I've had my machines for I think a couple of years now and they were all bi-level from the start. I'm not sure when that started becoming standard or where you got that 10% figure from, you may well be right. But there are 300,000+ sleep apnea patients being treated in the UK alone. If even only 10% of them use modern machines (seems low given how much better bi-level makes it), that's still 30,000 portable ventilators available to be requisitioned at short notice. Sleep apnea patients don't have a critical need for them.
I was reading some accounts on /r/nursing that its relatively complex. The issue you have is that its quite easy to kill a patient if you fuck it up and there are multiple factors that impact the operation of the machine (e.g. patient weight for example).
Very short guide: Put a mouthpiece on the patient, connect the mouthpiece to the tube from the ventilator, turn the ventilator on.
Longer guide: Read the manual for the specific ventilator and have fun adjusting air mixture, pump frequency, pressure, volume and other stuff. Choose one of several different models of mouthpiece, with or without tubes, depending on patient needs. Learn about different failure modes and associated alarms. Learn how to operate the pump manually in case of electronics failure. Learn how to properly clean the machine.
It isn't nothing, there are some things you can do wrong if you don't know what you are doing. But a trained medical professional should get up to speed with a crash course.
The type of ventillators required by the most serious cases are much more complicated: as I understand it, it involves push a tube down to the lungs, and the machine breathing instead of the patient, i.e. it has to carefully monitor and regulate the pressure etc. Already the "push tube down to the lungs" part is quite a challenge: avoiding damage to the vocal cords, or to the lungs, etc.
Should we then not be damn sure that there are shitloads of the simpler ventilators so that the complicated ones can be fully reserved for the serious cases?
In the hospital they’re all complicated cases. The simpler vents are for home care use. The hospital doesn’t typically do noninvasive ventilation because it’s meant for patients who are awake and outside of a hospital setting.
Tubes down the lungs is definitely a bit tricky, not all patients will require that model though. As for careful monitoring, that is something the machine does on its own, as long as it has been configured correctly for the individual patient.

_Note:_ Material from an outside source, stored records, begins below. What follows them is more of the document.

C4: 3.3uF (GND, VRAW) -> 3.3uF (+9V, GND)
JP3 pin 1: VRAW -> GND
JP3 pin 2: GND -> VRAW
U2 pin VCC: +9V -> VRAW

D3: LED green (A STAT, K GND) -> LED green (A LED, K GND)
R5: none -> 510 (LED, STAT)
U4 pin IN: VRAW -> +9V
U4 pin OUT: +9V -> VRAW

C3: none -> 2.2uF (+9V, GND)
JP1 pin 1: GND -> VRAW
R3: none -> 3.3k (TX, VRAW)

This is incorrect on many levels. A ventilator always requires intubation. Sometimes that's through the mouth, sometimes through the nasal passage (both cases are referred to as endotracheal), and rarely through a tracheostomy. Ventilators do have some monitoring capability, but require consistent attention from respiratory therapists. The chances of infection (VAP), pneumothorax etc are serious without careful monitoring by a trained, experienced medical professional. These aren't plug and play devices.
Some patients might need supplementary oxygen delivered through a canula, or through a mask, but that's nothing like the procedure used for a vent.

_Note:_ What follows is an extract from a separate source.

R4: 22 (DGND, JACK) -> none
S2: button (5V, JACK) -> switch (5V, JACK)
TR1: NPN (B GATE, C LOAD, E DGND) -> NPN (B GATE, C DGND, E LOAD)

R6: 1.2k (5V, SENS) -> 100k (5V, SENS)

When treating bilateral interstitial pneumonia, you're almost always intubating. Patients presenting BIP require higher oxygenation than a CPAP style mask can provide. Using a limited availability ventilator with just a mask is a waste at this time.

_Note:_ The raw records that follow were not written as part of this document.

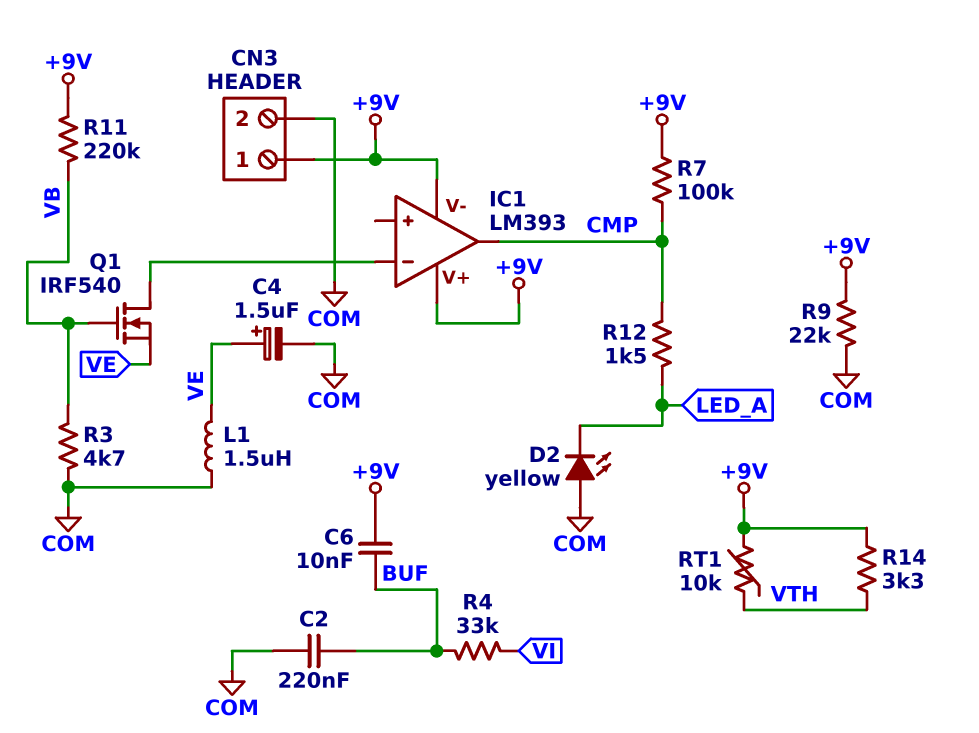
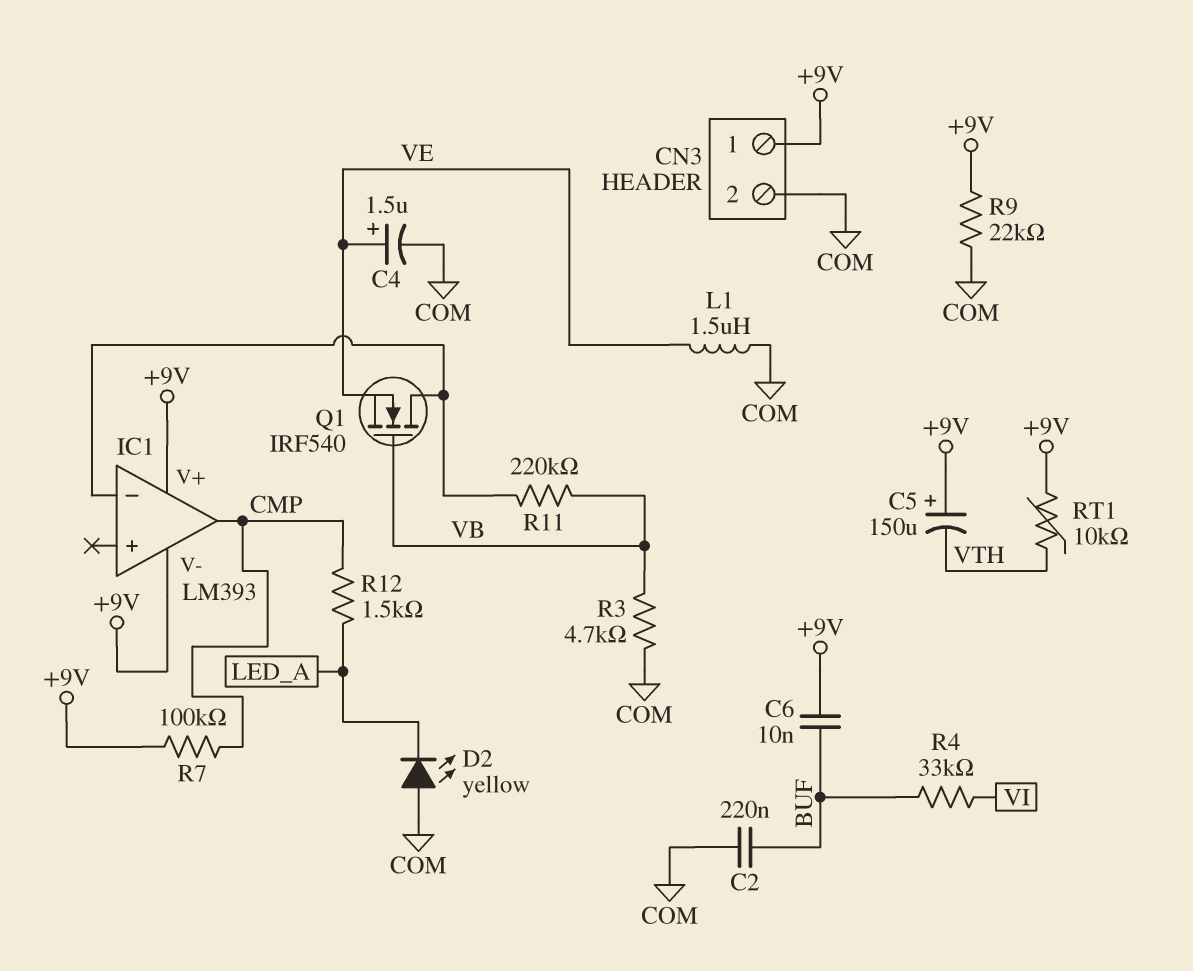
C5: none -> 150uF (plus +9V, minus VTH)
R11: 220k (+9V, VB) -> 220k (IC1/in-, VB)
R14: 3.3k (+9V, VTH) -> none

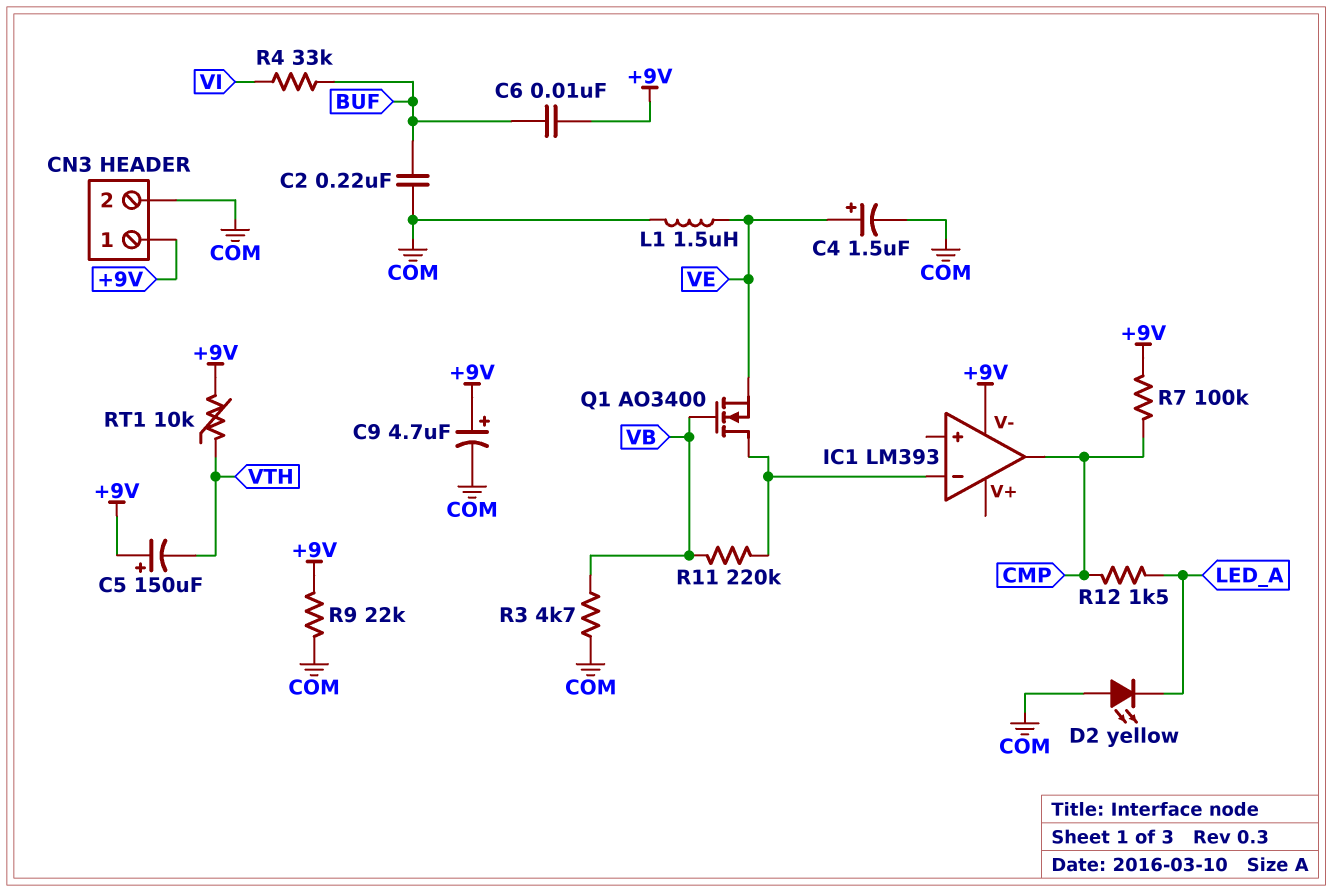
C9: none -> 4.7uF (plus +9V, minus COM)
IC1 pin V+: +9V -> none
Q1: NMOS IRF540 (G VB, D IC1/in-, S VE) -> NMOS AO3400 (G VB, D IC1/in-, S VE)

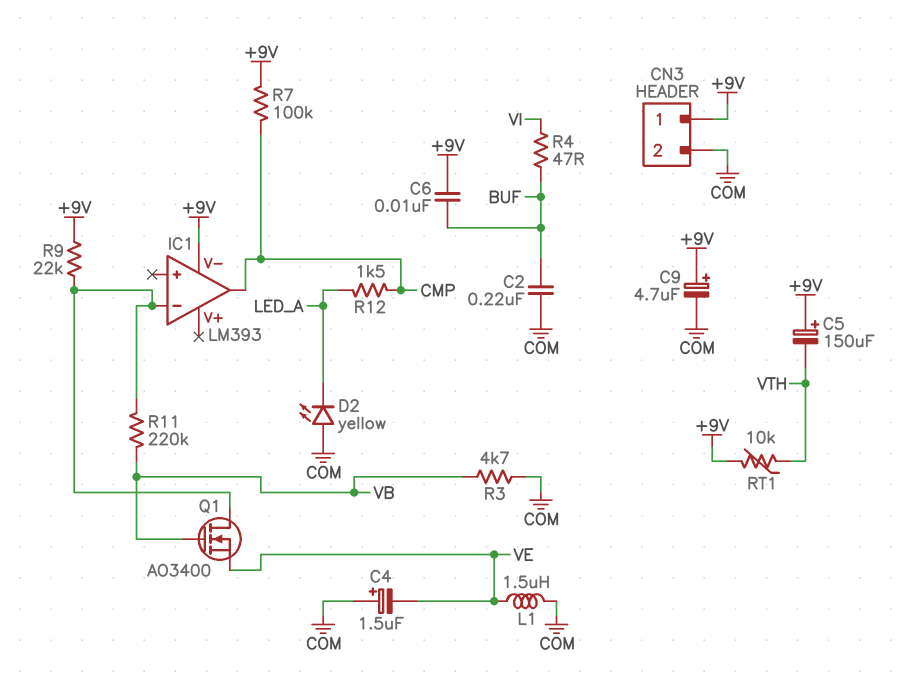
C4: 1.5uF (plus VE, minus COM) -> 1.5uF (plus COM, minus VE)
R4: 33k (BUF, VI) -> 47 (BUF, VI)
R9: 22k (+9V, COM) -> 22k (+9V, IC1/in-)

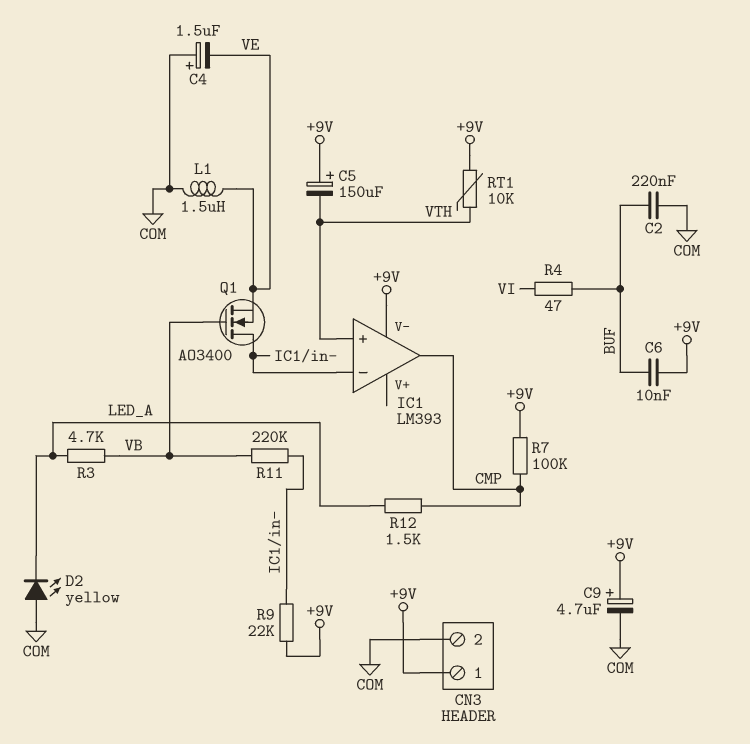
IC1 pin in+: none -> VTH
R3: 4.7k (COM, VB) -> 4.7k (LED_A, VB)

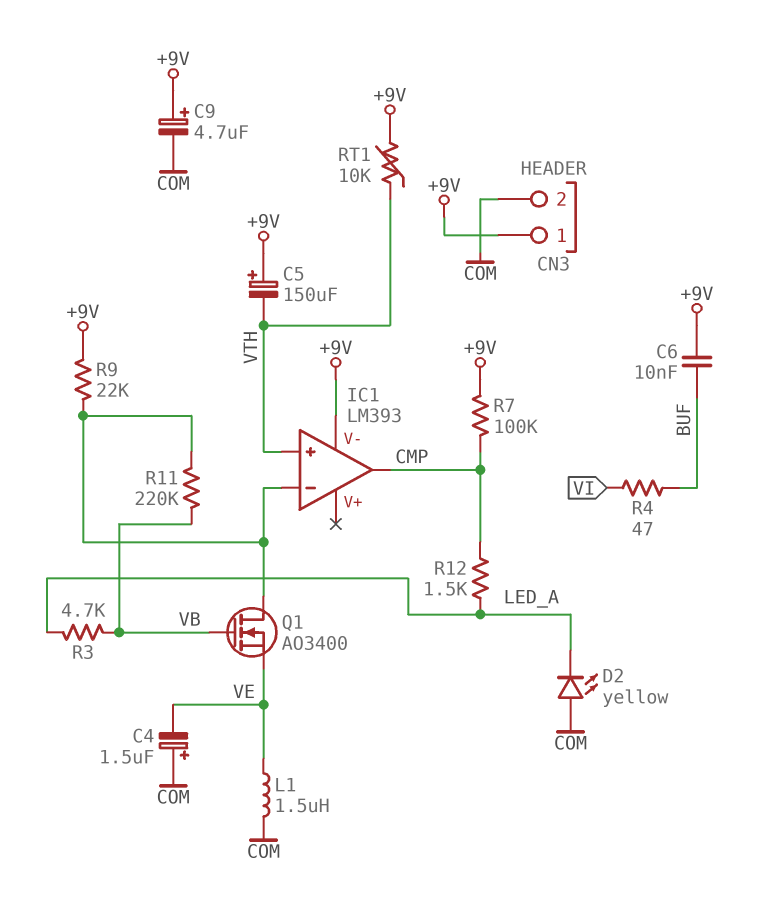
C2: 220nF (BUF, COM) -> none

If any of them have half a brain, they are maintaining their regular prices and ramping up production and stockpiling them for the inevitable demand in a few more weeks.
This is easily resolved by setting the price of ventilators as part of Title IV of the Defense Production Act (I would imagine)
https://fas.org/sgp/crs/natsec/RS20587.pdf
In fairness, if your hourly workers are working overtime to "ramp up production" you need to pay them overtime of 1.5x (In China, it can be double or triple (forgot which one) since their workers were working during Chinese New Year) . Their costs increases and should be able to reasonable increase price to accommodate.